Terri Klass   |   08 December 2014   |   Reply

Sounds like an awesome MBA class Karin!

Working with difficult people is always a test of our ability to be patient and not over react. What I have shared when working with leaders in dealing with difficult people is that we need to not buy into the myth that they have control over us. It’s crazy but we often fall into that trap of allowing them to rule our workplaces. The only thing we truly have control over is our reactions. So we must take hold of the situation by not playing into the difficult person’s behavior but rather change how we respond and never lose our cool. We may wish them away but difficult people are here to stay.

Thanks Karin for some great insights!

Karin Hurt   |   08 December 2014   |   Reply

Terri, Thanks so much. That what so much of our discussion. The really crazy discovery was that difficult people caused others to become difficult people. It’s contagious.

Alli Polin   |   08 December 2014   |   Reply

I’m not surprised there’s a waiting list! It’s fantastic that you’re not only creating the space to talk about managing difficult people but to understand that it’s a common experience.

What’s really powerful about your homework is that you’re their coach! Helping them to spend time pondering tough and important questions that they’d rather avoid. It’s time spent in the pain of the questions and in the discovery of their truths that ultimately will create the change in their leadership.

Fantastic! Look forward to the lessons learned!

Karin Hurt   |   08 December 2014   |   Reply

Alli, Thanks so much. We began each class… “who needs to just get something off their chest (catharsis) that always led to great discussion.

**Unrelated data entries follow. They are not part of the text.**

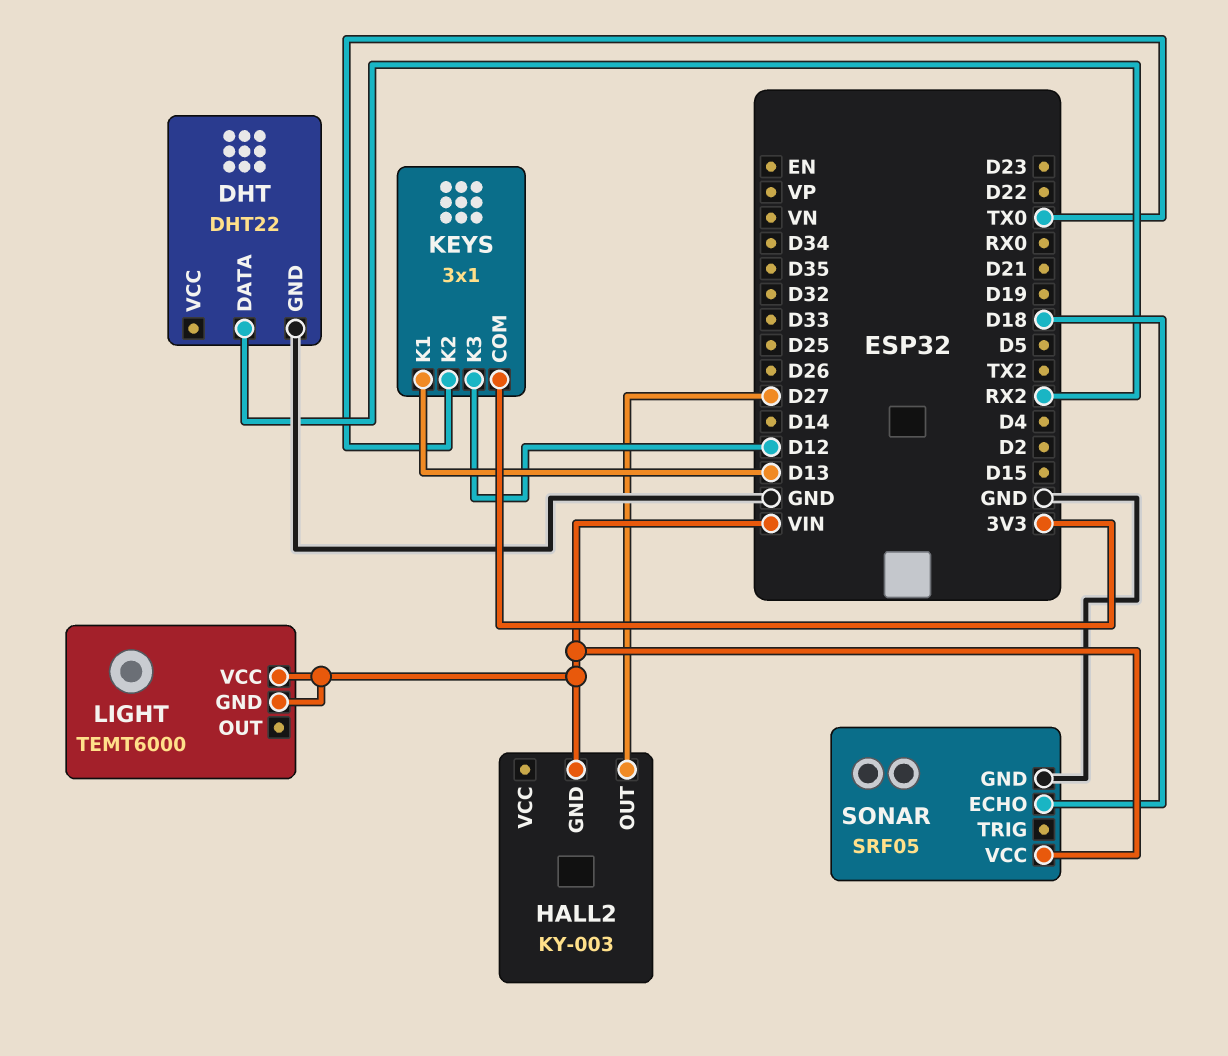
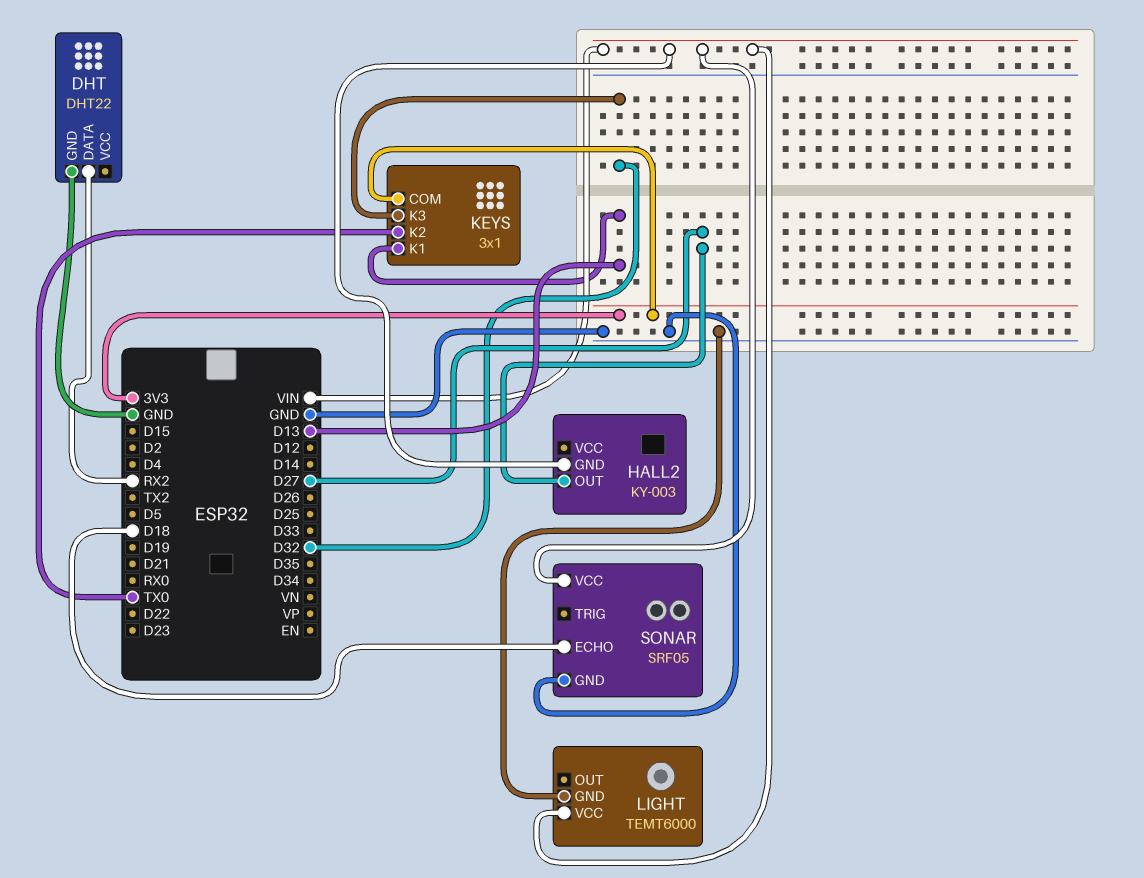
KEYS pin K3: D12 -> D32
LIGHT pin GND: VIN -> GND

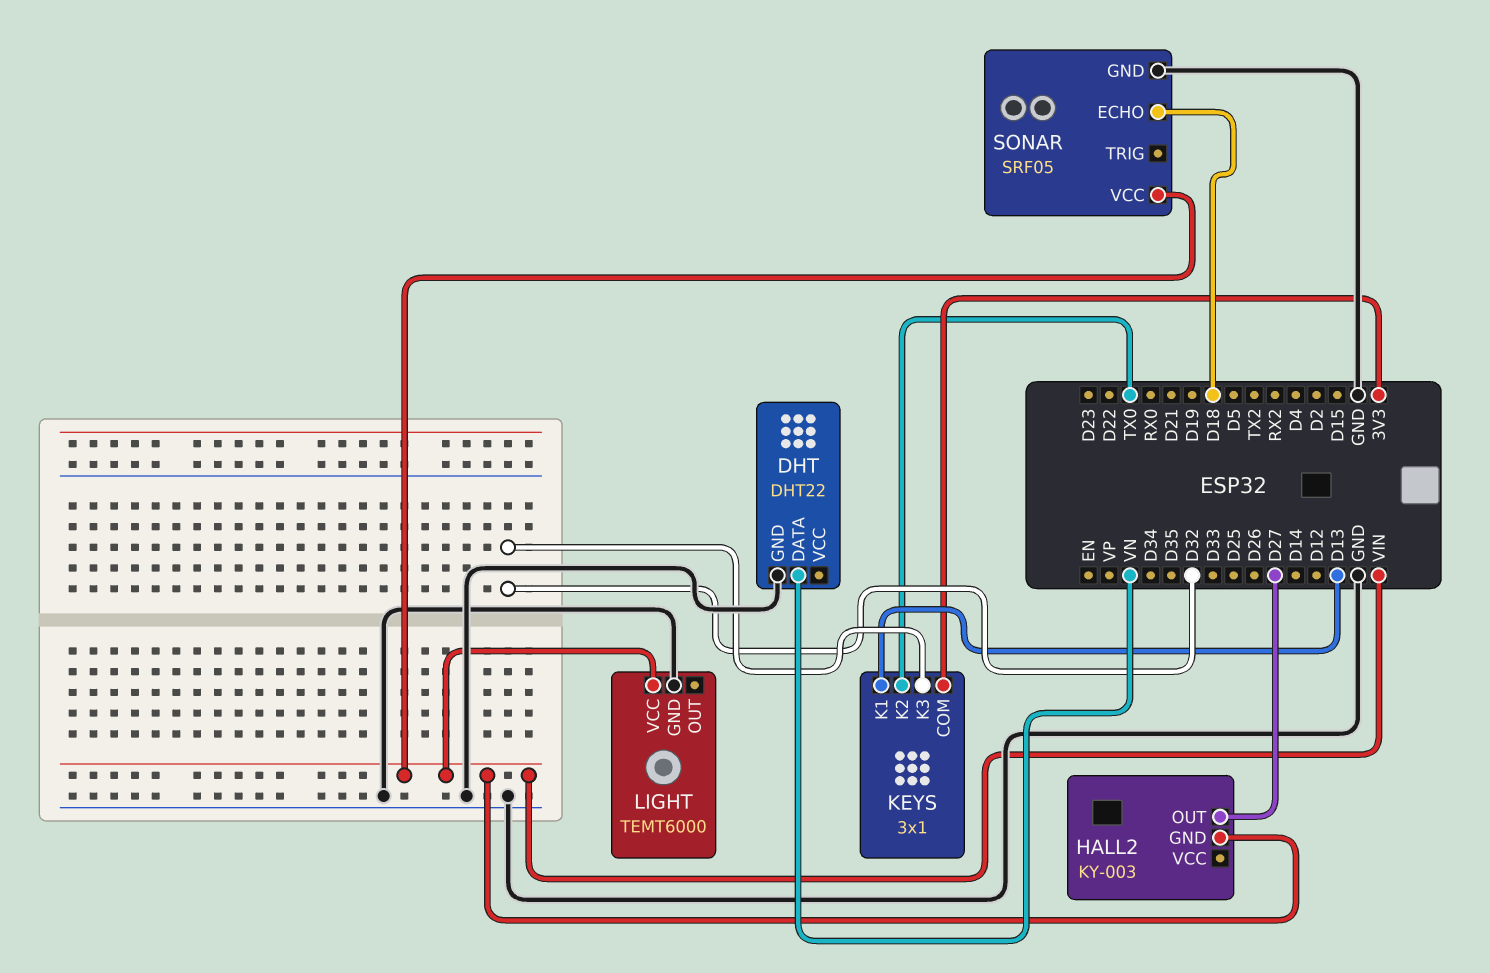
DHT pin DATA: RX2 -> VN

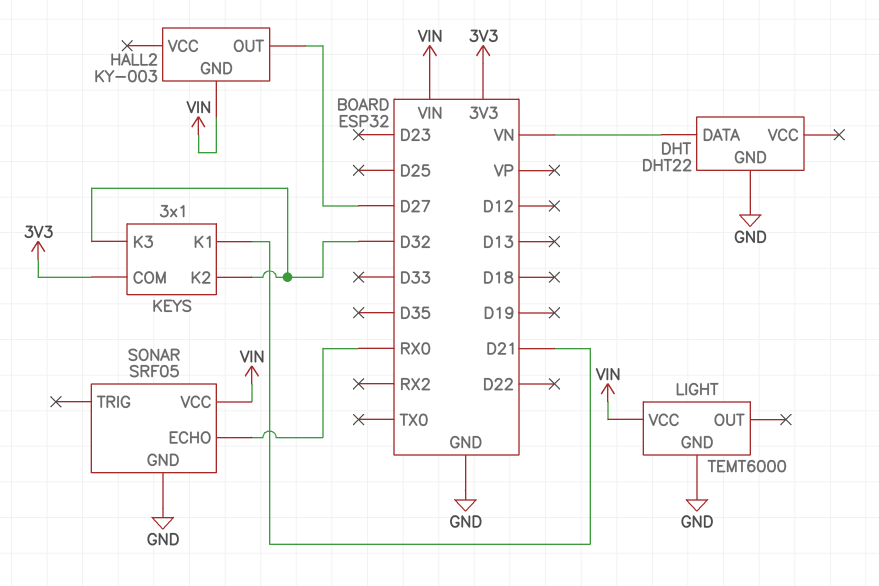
KEYS pin K1: D13 -> D21
KEYS pin K2: TX0 -> D32
SONAR pin ECHO: D18 -> RX0

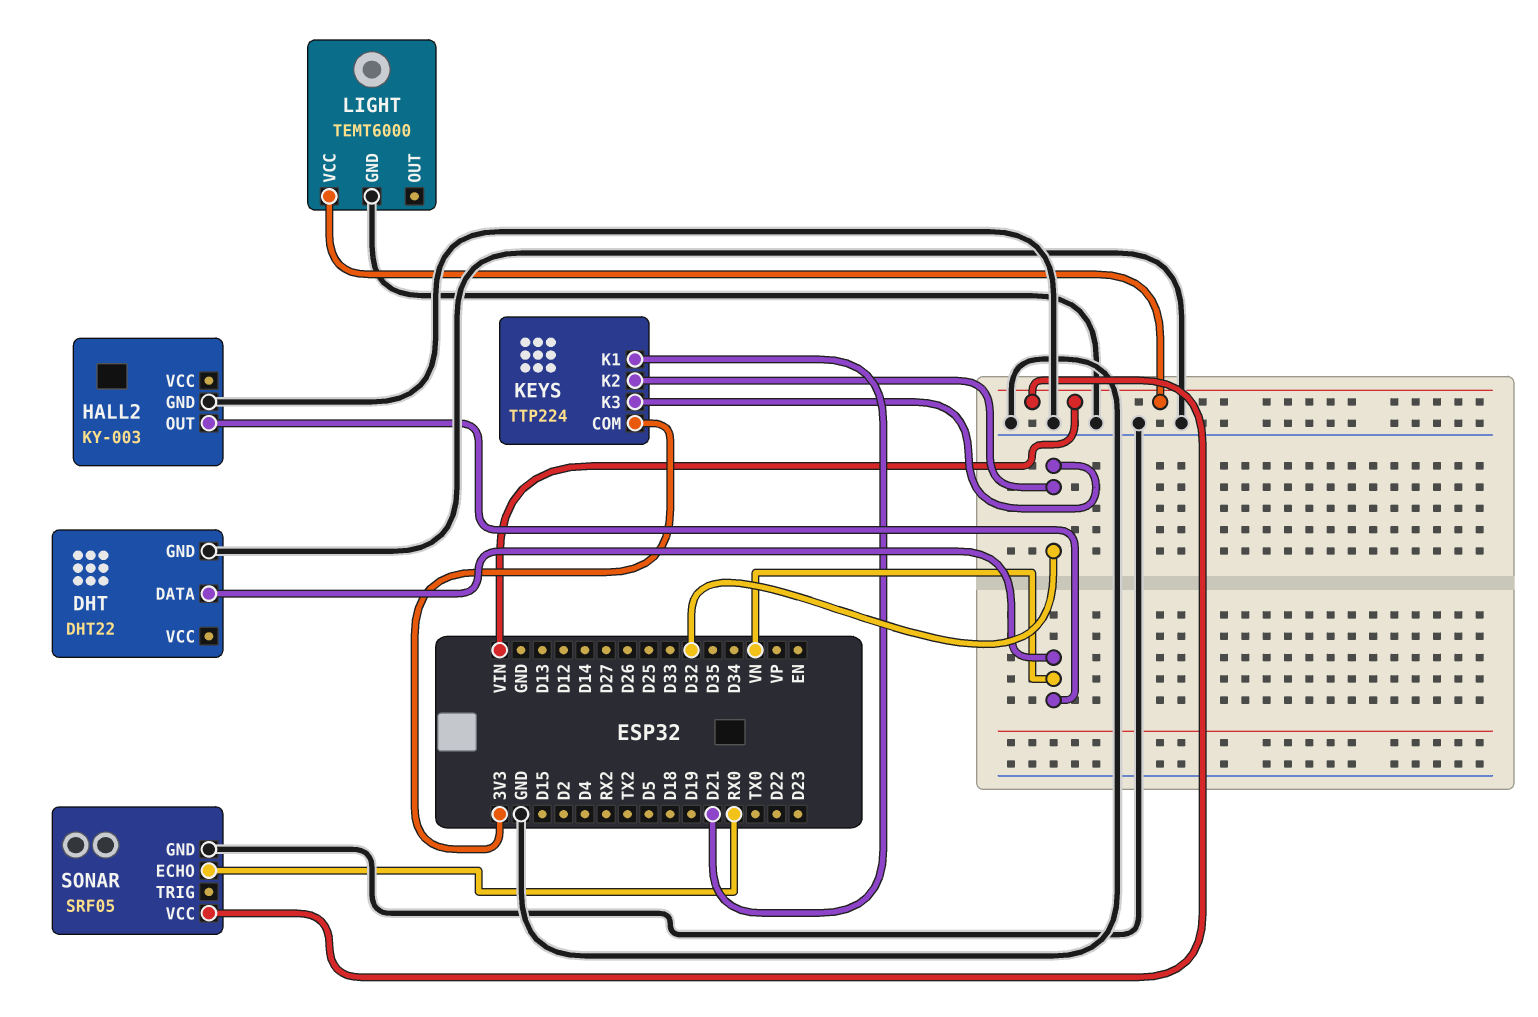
HALL2 pin GND: VIN -> GND
HALL2 pin OUT: D27 -> VN
KEYS: 3x1 -> TTP224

LaRae Quy   |   08 December 2014   |   Reply

This is a great exercise, Karin!

Love the questions…I wonder if those students realize how lucky they are to have their very own coach! You are providing them the perfect environment to learn more about themselves as well as others.

Well done!

Karin Hurt   |   08 December 2014   |   Reply

LaRae, Thanks so much. I’m loving every minute… I’m learning as much from them.

Rajendra Grewal   |   09 December 2014   |   Reply

Ms Hurt, you will make a great difference to the world you live in !Please connect with Dr Anjana Grewal = Senior professor at MISB Bocconi and an eminent educator of post-grad MBAs over 30 years.

Marketing , Finance, Advanced OR, Econometrix , Corporate Ethics and Governance, and Director-
Centers of Excellence.

regardz

Raj Grewal

PS : at the age of sixty , I am a Yogi and not a Bhogi >

Karin Hurt   |   09 December 2014   |   Reply

Ragendra Thanks so much for your kind words. I would love to connect.

Brad van Dam   |   10 December 2014   |   Reply

Humility is important because it lowers the walls demonstrating the we are all flawed in some way and we must still perform and rise to the tasks we commit to. I have the most difficulty with people that are highly valued and don’t want to damage their spirit or our relationship and as such I fail to hold them accountable when they let me or others down. I have an individual that fits this description that is not following through. I have recently had a heart to heart and fortunately, while difficult in the moment, it went well and the message was accepted. The trick is to be able to stay on top of it and be able to dig into the issues without it becoming personal for them. To be “Hard on the problem, easy on the people.” What else? Thanks!

Karin Hurt   |   10 December 2014   |   Reply

Brad, thanks so much for sharing your experiences. I truly believe having a genuine solutions-oriented conversation makes all the difference.